Coming together as a nation

| November 26, 2013

As a nation we are becoming more multicultural. Alok Ralhan urges Australians to build on common interests instead of focussing on differences that may hold us back.

I am not on board the “multicultural” bandwagon. It is a word that describes a state-of-being. Yet it has been conscripted to suggest two opposite ideas! To some it means diversity and the advantages that it brings, and to others it means difference and all the fears that come from that. And that’s the problem with multiculturalism.

As a descriptor of diversity, one can say that some nations are more multicultural than others or that (almost) all nations are more multicultural today than they were a few decades ago. That is simply the way things are for a variety of reasons, not least of which is the tremendous growth in the movement of people. And that’s where the issues about the meaning of multiculturalism start.

Looked at collectively, the world has always been multicultural. It’s just that people have lived in relatively homogenous communities or communities that were made more homogenous through war. We are hard-wired to be fearful of difference. In societies differences abound, on account of education, age, income, geography, interests to name just a few. However, the ones based on religion, ethnicity, appearance, dress codes, language, cuisine, social customs and religious conventions are easily perceived and thus acted upon. After all to overcome our visceral system 1 response to difference requires us to get our rational system 2 response into gear. And that requires effort.

Multiculturalism leads to a certain amount of natural acculturation and assimilation. Which one dominates depends on power structures and degrees of openness in communities and societies. In modern Australia, where there is an implicit acceptance of broad civic values, the relationship balance is naturally forced towards working together or at least in not forcing one set of ideas over another. It is in this setting one sees that the word multiculturalism has been recruited to amplify the benefits of diversity or the disadvantages of difference. And as a result it has lost some of its usefulness to build a stronger diverse society.

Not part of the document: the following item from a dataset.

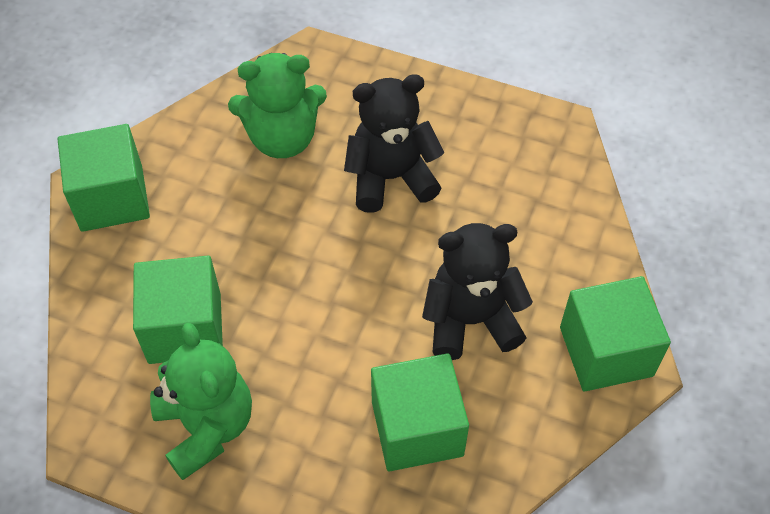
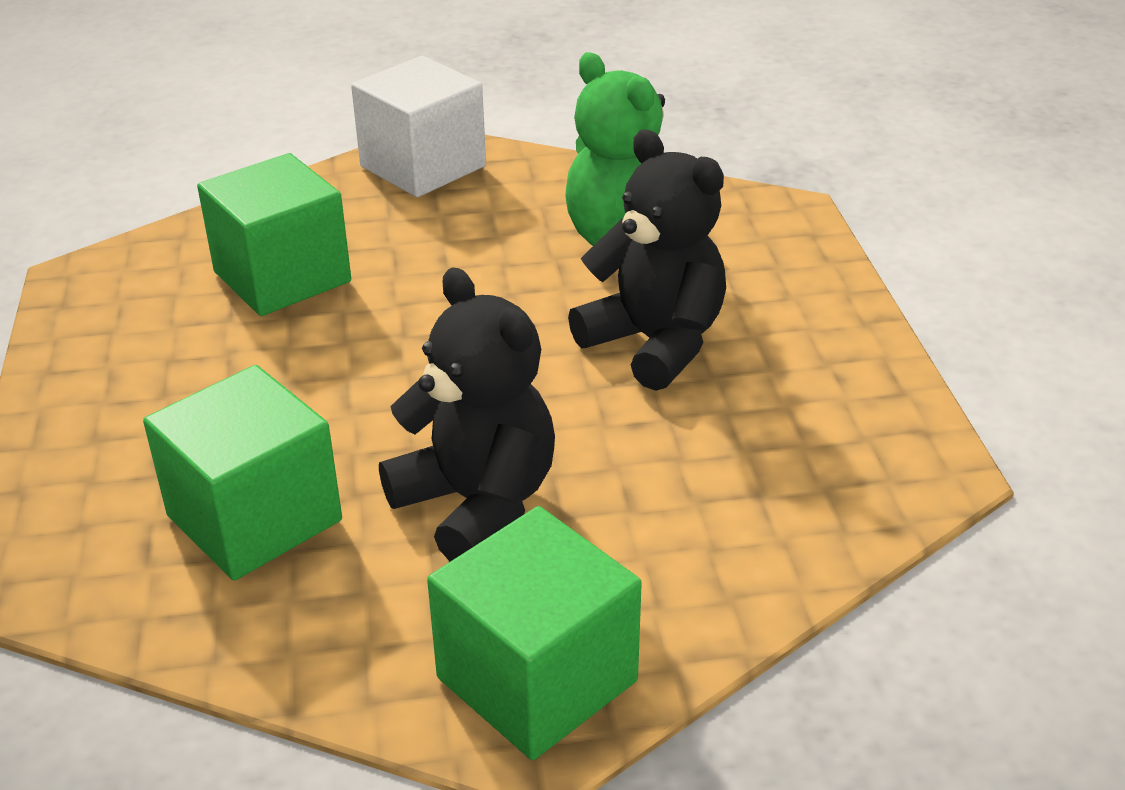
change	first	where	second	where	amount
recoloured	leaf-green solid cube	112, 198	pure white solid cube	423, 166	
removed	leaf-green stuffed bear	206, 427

One reason for the rise of the subliminal messaging around difference is probably because the advantages of diversity were cast in a narrow frame.  Sure, the ability to speak multiple languages or understand customs can be an advantage in an economic setting. But such advantages are minor (unless one is in the call centre business!) because economic success will require a lot more knowledge and skills that are not rooted in culture. Far greater advantages flow from creativity and problem solving, from an ability to communicate and to harness knowledge and skills than simply speaking a foreign language. Multiculturalism as a place holder for this narrow-framing of advantages of diversity has allowed the word to also stand for difference.

As a nation we are becoming more multicultural (literally) and we should work towards enjoying the possibilities that diversity offers by building on our common interests instead of harking on differences that may well hold us back. These are not issues of asylum seeker policy or our migration policy settings either. It is about working together, living together, coming together as a nation. It is time to find another word.